Recently, I had a small project with a few Google Cloud Functions which I planned to write in Python. I set up Terraform to manage all of the configuration including the deployment of a dummy hello-world function with the Python 3.7 runtime. This was fine, but once I started working on the real functions and deploying them for testing, I hit this ongoing issue with the Python 3.7 runtime where no logs or stack traces are available when there’s a crash; the suggested workaround is to move to the Python 3.8 runtime, currently in Beta.
So, I changed my configuration to target the Python 3.8 runtime and re-ran Terraform… only to have it fail with the rather cryptic error message:
Error: Error waiting for Creating CloudFunctions Function: Error code 3, message:
Build failed: Listing '.'...; Error ID: 0cfbe9cc
Here is how I solved it…
Cloud Functions with Terraform
First, I need to explain my use of Terraform. Using the gcloud
CLI, you can deploy/update a function from a local directory, a ZIP file in a storage bucket, or a Cloud Source Repository (Git repo). However, the current Terraform resource google_cloudfunctions_function doesn’t support deploying directly from a local directory, so I chose the ZIP-file-in-a-storage-bucket route.
I used the archive_file data source from Terraform’s archive provider:
data "archive_file" "hello_zip" {
type = "zip"
source_dir = "./hello"
output_path = "./staging/hello.zip"
}
When I ran terraform plan
this (re)generated a ZIP file from my source directory. I then used this as the source of a google_storage_bucket_object:
resource "google_storage_bucket_object" "hello_zip" {
name = format("hello_%s.zip", data.archive_file.hello_zip.output_md5)
bucket = "my-bucket-name"
source = data.archive_file.hello_zip.output_path
}
I’m using the MD5 of the ZIP in the filename so that Terraform will only update the remote file when the ZIP has changed. This will, in turn, cause an update to the function, which I defined like this:
resource "google_cloudfunctions_function" "hello" {
provider = google-beta
name = "hello"
runtime = "python38"
source_archive_bucket = google_storage_bucket_object.hello_zip.bucket
source_archive_object = google_storage_bucket_object.hello_zip.name
entry_point = "handle"
event_trigger { ... } // details not relevant
}
Running terraform apply
successfully created the ZIP file in the GCS bucket, but when it tried to update the cloud function, Terraform failed with this error:
google_cloudfunctions_function.hello: Creating...
google_cloudfunctions_function.hello: Still creating... [10s elapsed]
google_cloudfunctions_function.hello: Still creating... [20s elapsed]
google_cloudfunctions_function.hello: Still creating... [30s elapsed]

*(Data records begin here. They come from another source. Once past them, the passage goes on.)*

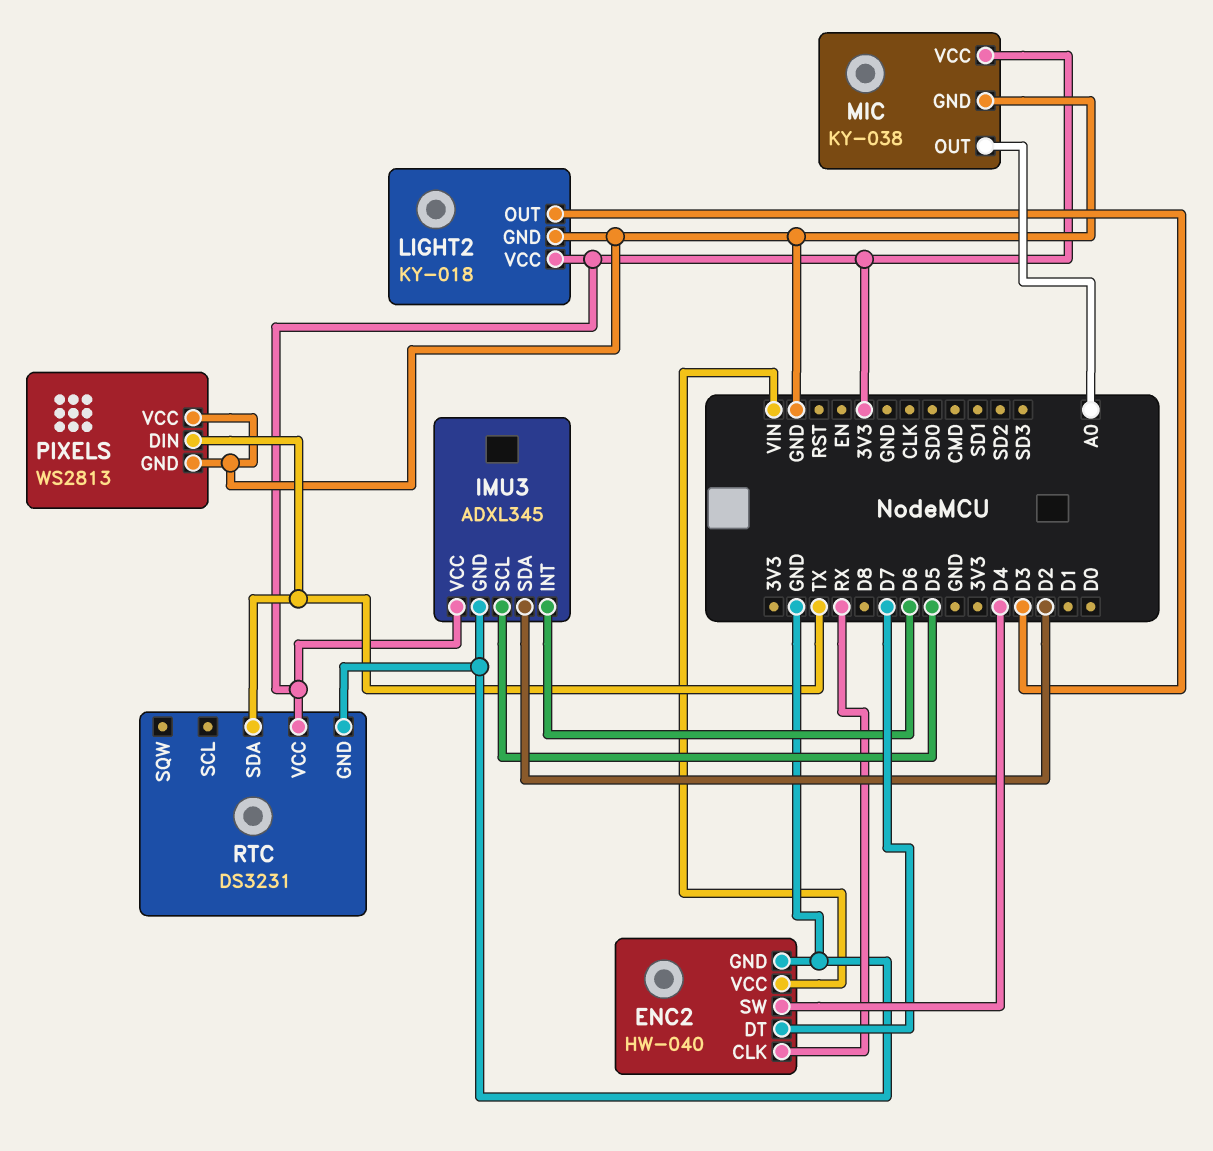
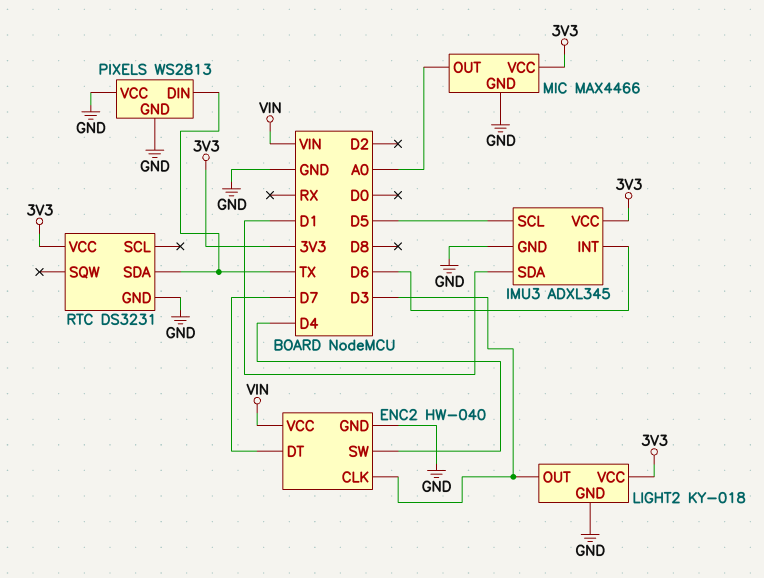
ENC2 pin CLK: RX -> D3
IMU3 pin SDA: D2 -> D1
MIC: KY-038 -> MAX4466

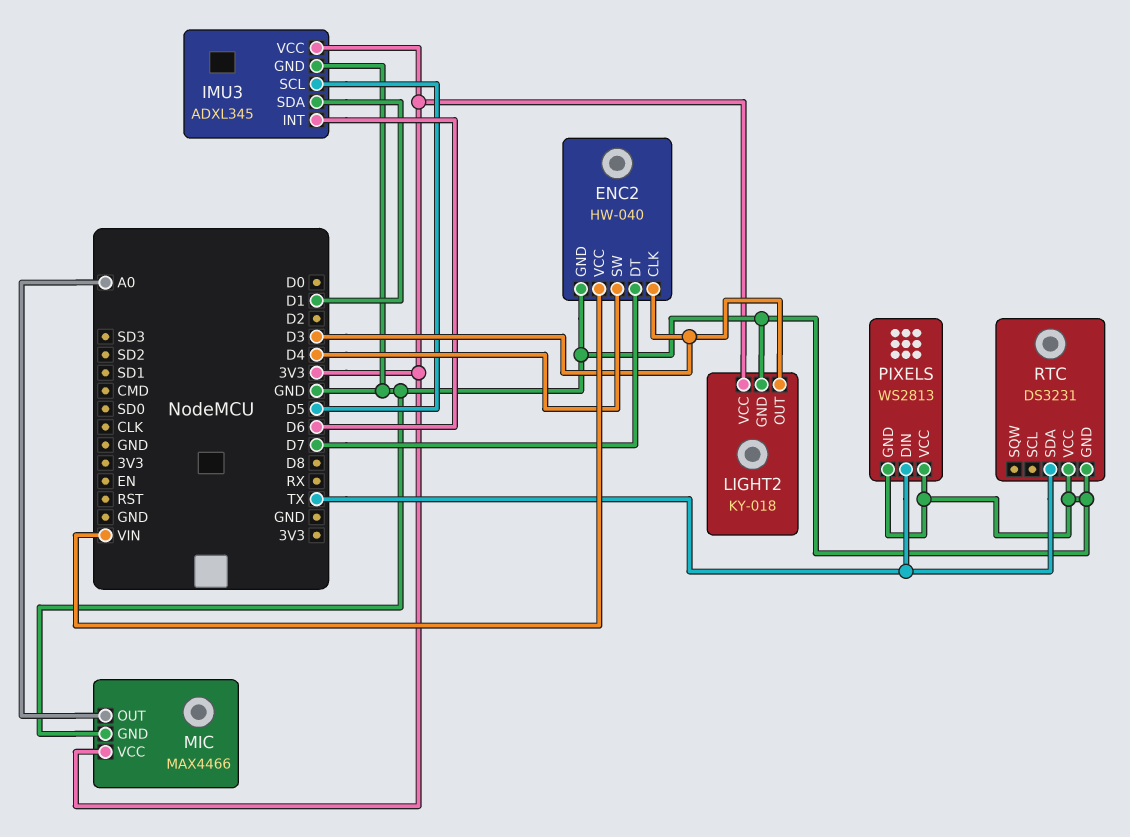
RTC pin VCC: 3V3 -> GND

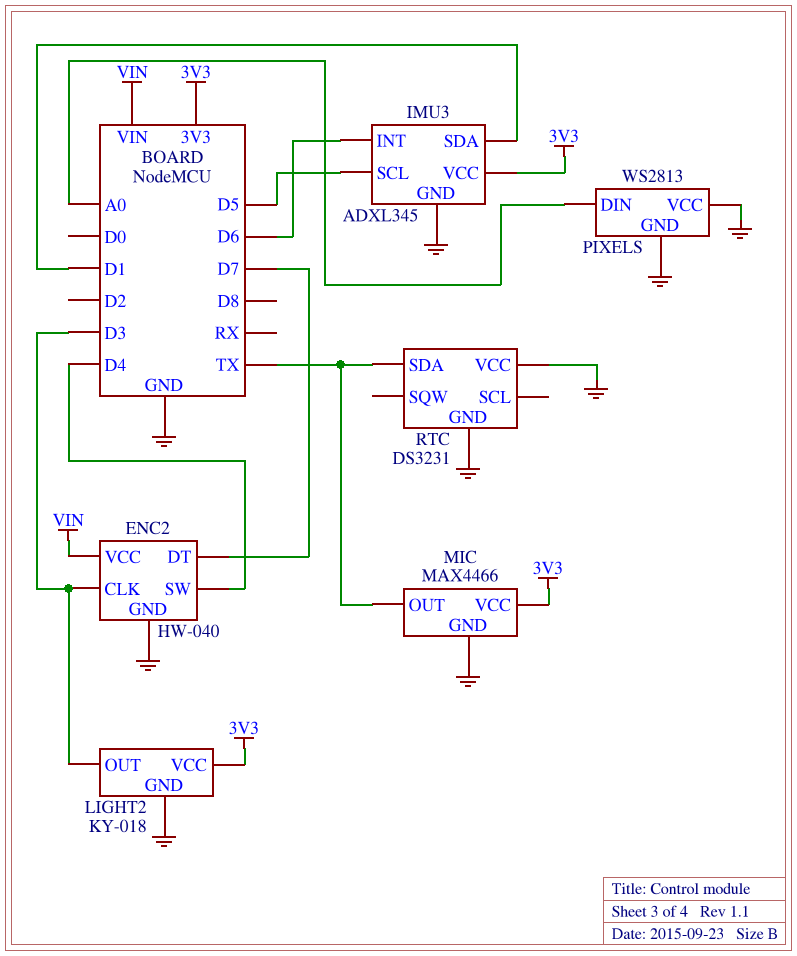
MIC pin OUT: A0 -> TX
PIXELS pin DIN: TX -> A0

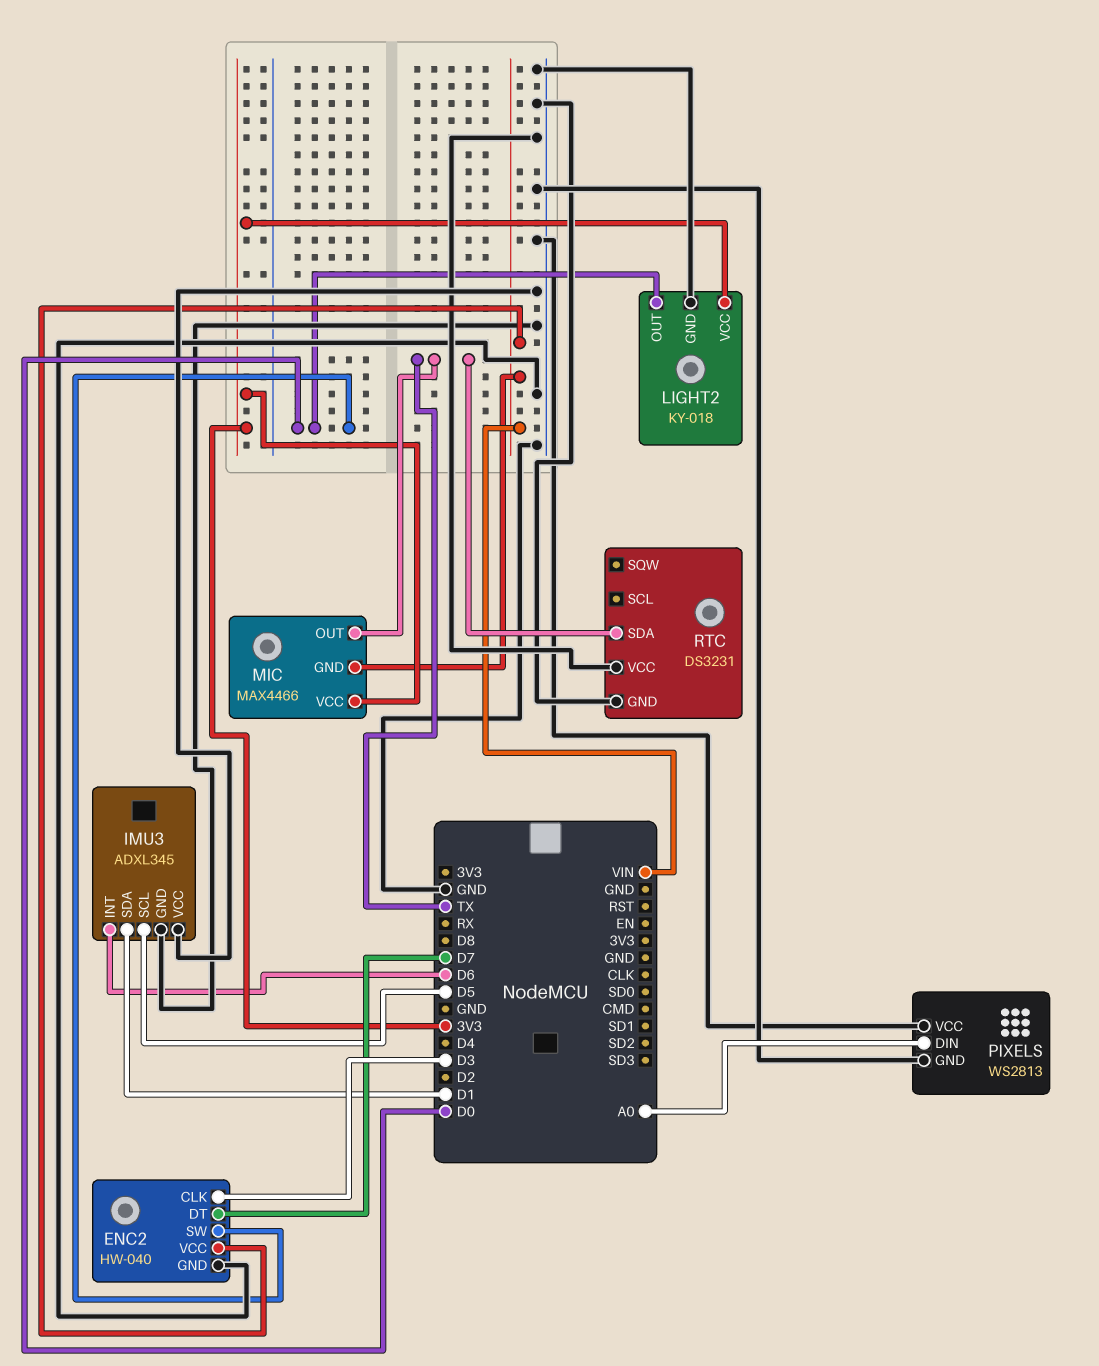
ENC2 pin SW: D4 -> D0
IMU3 pin VCC: 3V3 -> GND
LIGHT2 pin OUT: D3 -> D0
MIC pin GND: GND -> VIN

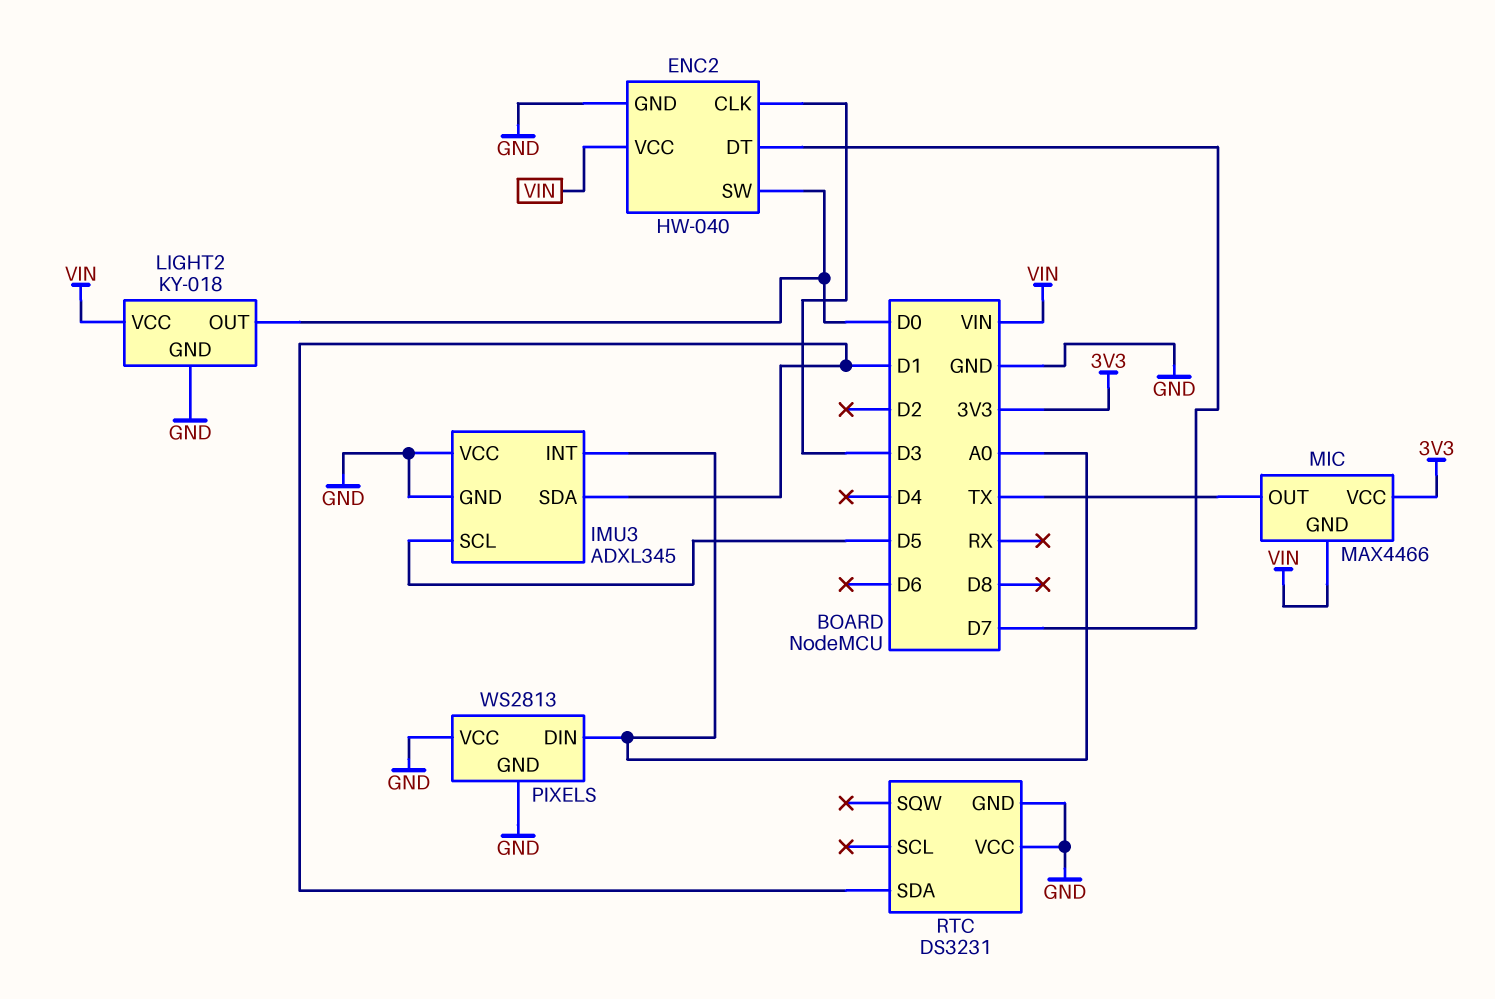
IMU3 pin INT: D6 -> A0
LIGHT2 pin VCC: 3V3 -> VIN
RTC pin SDA: TX -> D1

google_cloudfunctions_function.hello: Still creating... [40s elapsed]
2020/08/09 12:14:33 [ERROR] <root>: eval: *terraform.EvalApplyPost, err: Error waiting for Creating CloudFunctions Function: Error code 3, message: Build failed: Listing '.'...; Error ID: 0cfbe9cc
2020/08/09 12:14:33 [ERROR] <root>: eval: *terraform.EvalSequence, err: Error waiting for Creating CloudFunctions Function: Error code 3, message: Build failed: Listing '.'...; Error ID: 0cfbe9cc
Error: Error waiting for Creating CloudFunctions Function: Error code 3, message: Build failed: Listing '.'...; Error ID: 0cfbe9cc
on main.tf line 47, in resource "google_cloudfunctions_function" "hello":
47: resource "google_cloudfunctions_function" "hello" {
So, what to do next?
Pinpoint the conditions triggering the issue
Simplify the test case
In cases like this, I find that a good approach is to come up with a simple example that does work, then gradually make it closer and closer to your broken example until you make a change that causes it to stop working. Alternatively, gradually make your broken example closer and closer to the working example until it starts working. If they are quite different, you may want to make larger changes, a bit like a binary search.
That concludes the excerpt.